The Mediterranean Diet is of course a diet that involves emulating the way that people eat on the European continent. The diet became popular ever since it was found that people who ate a Mediterranean Diet actually lived longer and experienced a lower incidence of heart disease and other issues.
And at first this surprised researchers – after all, the Mediterranean Diet mainly consists of eating fats (olive oil and cheese) and wine! These are things that are traditionally thought to be bad for us.
Upon further inspection it happens that in moderation – and when combined with a nutrient rich diet – they can actually be beneficial.
So what exactly is this nutrient rich diet? How do you eat like a Mediterranean? What foods are on the menu? Let’s take a look…
One of the mainstays of a Mediterranean Diet is salad. Salad is highly nutritious and provides the body with lots of iron, calcium and other minerals. At the same time, it also helps to bulk up a meal without adding many calories.
One of the very best salads out there for the Mediterranean Diet is Greek salad. This meal consists purely of chopped tomato, cucumber, pepper and feta cheese with a little oil drizzled on top!
Being near the warm Mediterranean means being near tons of fish. And as it happens, fish is actually incredibly good for you.
The biggest benefit of eating lots of fish is that it will provide lots of essential fatty acids and amino acids without adding too many calories. Fish is lean. Fish is great for the brain, it keeps you full and is all round an excellent option.

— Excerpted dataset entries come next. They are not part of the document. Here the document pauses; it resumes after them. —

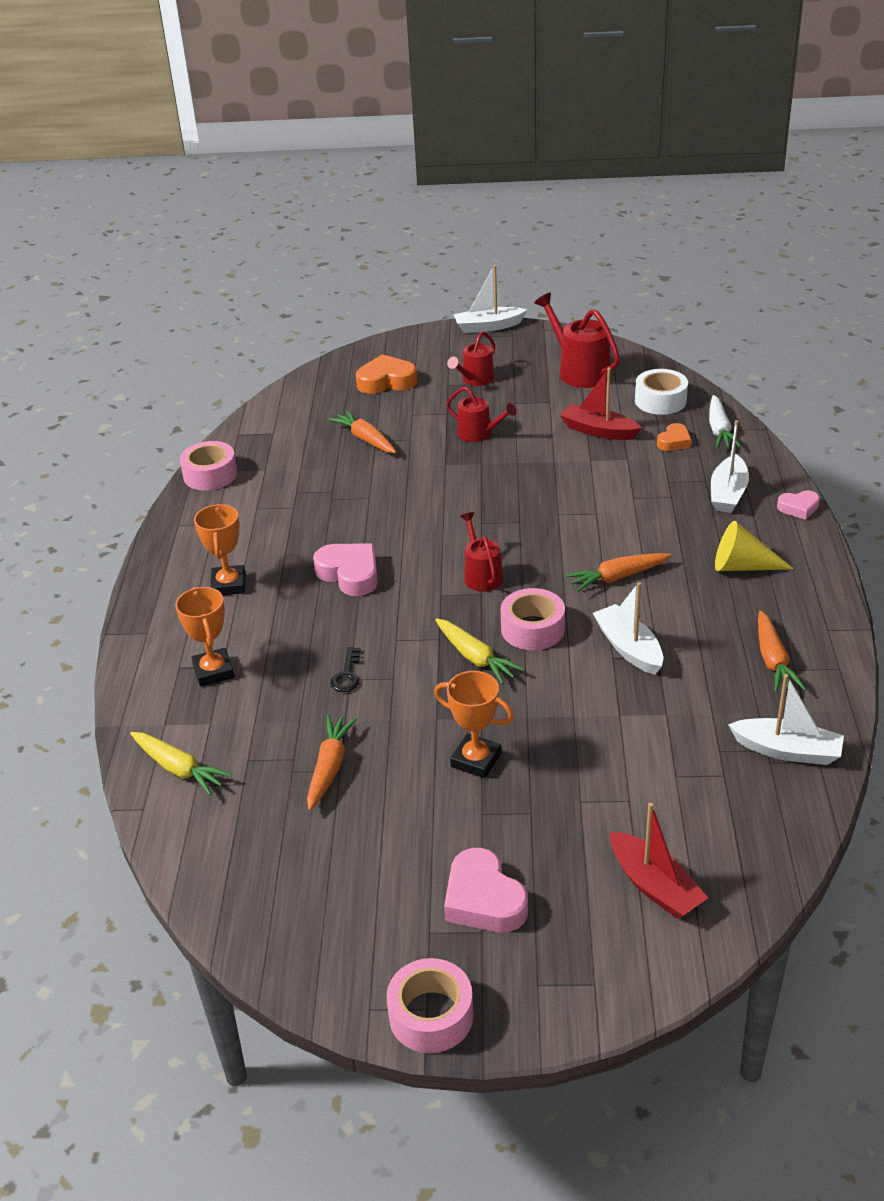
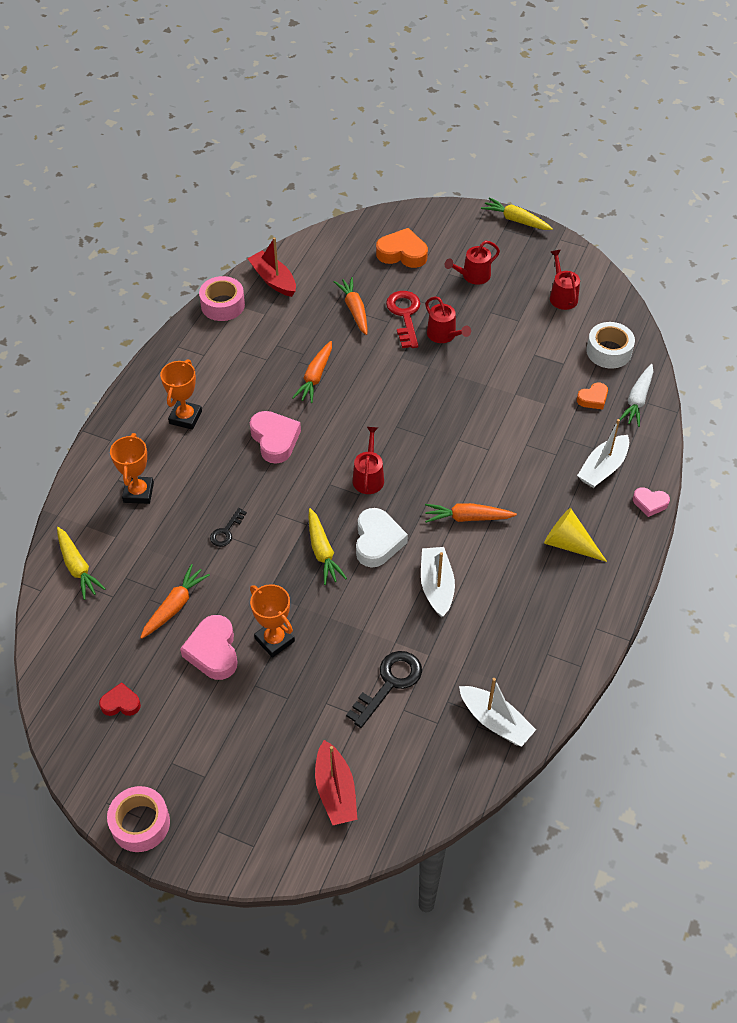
camera: 20 degrees right, 15 degrees up
(322, 892) = (121, 703): none -> red heart
(424, 429) = (404, 315): none -> red key
(483, 899) = (219, 753): pink heart -> pink heart (213, 651)
(488, 327) = (516, 220): white boat -> yellow carrot
(532, 629) = (377, 541): pink tape -> white heart
(580, 371) = (562, 296): red watering can -> red watering can, size x0.63
(598, 431) = (539, 366): red boat -> red boat (273, 280)
(641, 756) = (389, 683): none -> black key
(773, 660) = (536, 639): orange carrot -> orange carrot (315, 377)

Try some calamari to enjoy sea food at its finest!
Seeds and Nuts
On the Mediterranean Diet, a lot of dishes include seeds and nuts for flavouring (alongside lots of herbs). This is a great addition to any diet for numerous reasons once again.
For starters, seeds and nuts keep us full and make a brilliant snack that won’t pack on calories. At the same time, they also provide us with nutrients (zinc, potassium, magnesium) and really make any salad a lot more delicious!
Fruits and Vegetables
Living in a sunny climate also facilitates lots of berries, grapes, tomatoes and root vegetables being ripe for the picking and for adding to the diet. This is a big cornerstone of a Mediterranean Diet and is one of the biggest ‘secrets’ when it comes to making sure that you enjoy a long, healthy lifespan without getting ill!
Finally, the Mediterranean Diet contains all of the healthy kinds of fats, most notably extra virgin olive oil. That means saturated fats (not trans fats!) which aid in testosterone production while also enhancing nutrient absorption and improving cholesterol!